He tucked the device under his arm and went to find the others. The shop floor was an absolute mess.

'Hey kids. Having fun?' he said as he approached, watching them detangling themselves from several yards of formerly murderous fairy lights.

'Did you find it?' Gwen asked.

'Yup,' he said, patting the device under his arm.

'A toaster?' Owen said, raising an eyebrow.

'Not a toaster. A sentience re-animator. Used on transport ships when people are frozen in stasis for long haul trips. I'm guessing this one must've come from a prison transport, judging by the personalities.'

'So a whole bunch of murderers and ex cons got downloaded into the stock?' Ianto queried.

'Yup. But now they've been re-uploaded. Should be the last we see of them. After this goes into secure archives, of course.'

'Of course,' Ianto concurred.

'So someone thought it was a toaster?'

'Probably. Took it home and when it didn't work they returned it. Some poor staff member was probably trying to figure out why it wasn't working when they activated it by accident.'

'I'm sticking to cereal from now on,' Owen declared. 'A lot safer than my telly coming to life and trying to zap me into the next dimension.'

'Probably a good idea,' Jack agreed.

As they made their way out of the department store, Jack stopped for a moment.
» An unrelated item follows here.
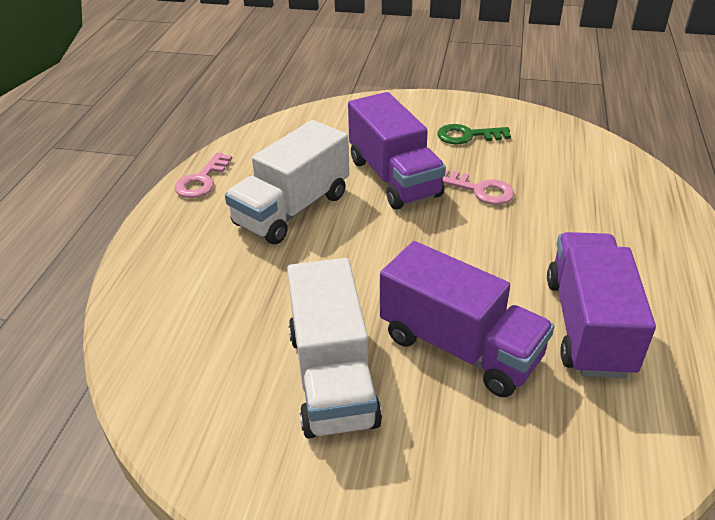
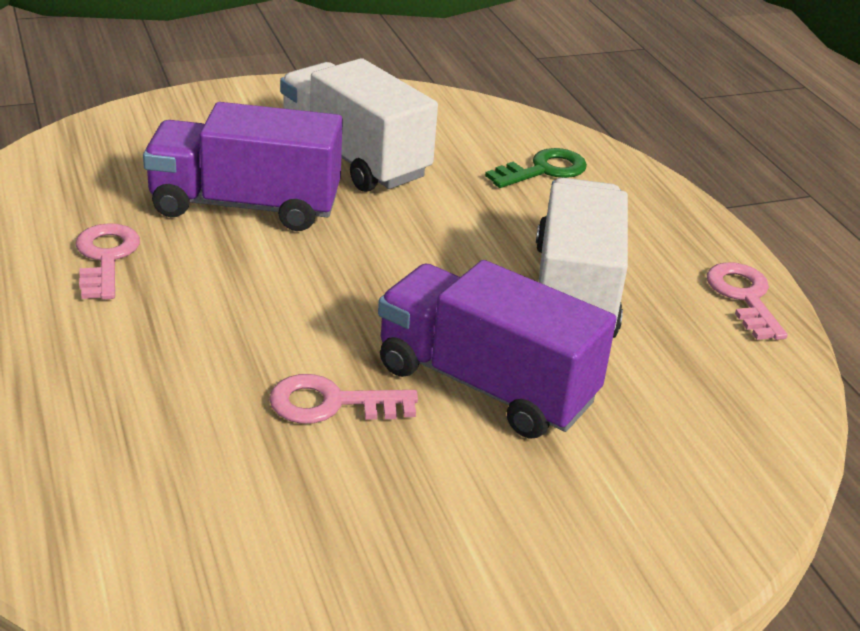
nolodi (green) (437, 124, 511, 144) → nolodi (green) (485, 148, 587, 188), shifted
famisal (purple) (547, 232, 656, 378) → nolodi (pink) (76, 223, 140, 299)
'What is it?' Ianto asked.

'You don't suppose we could go back and put a deposit down on that leather sofa do you?'

Date: 2016-01-02 05:34 am (UTC)
From: [personal profile] jo02

Well that's going to make me rethink going out to the post-Christmas sales unarmed :)

It had a touch of Fantasia about it but your inanimate objects were much more vicious!

Date: 2016-01-02 02:25 pm (UTC)
bk_forever: (Gasp)
From: [personal profile] bk_forever
LMAO! Well, I'll certainly be looking at my furniture differently. think I'll stick with what I've got rather than buying anything new. it may be old but it's never tried to kill me.

The fact that everything was being animated by the consciousnesses of murderes and the like explains why Ianto couldn't just stride in and save Jack from the coffee machines. If they'd simply become animated, I think they would have been worshipping at the feet of the Coffee God!

Love this, thanks for writing it!

Did they get the sofa?

Date: 2016-01-02 10:50 pm (UTC)
From: [identity profile] m-findlow.livejournal.com
They finally managed to agree on something, but Ianto is having second thoughts now. Assuming it survived the battle, having a formerly criminal couch is a little disturbing.

Date: 2016-01-02 11:18 pm (UTC)
bk_forever: (JB Weird)
From: [personal profile] bk_forever
Yeah, they don't want it getting ideas or falling back into bad habits ;)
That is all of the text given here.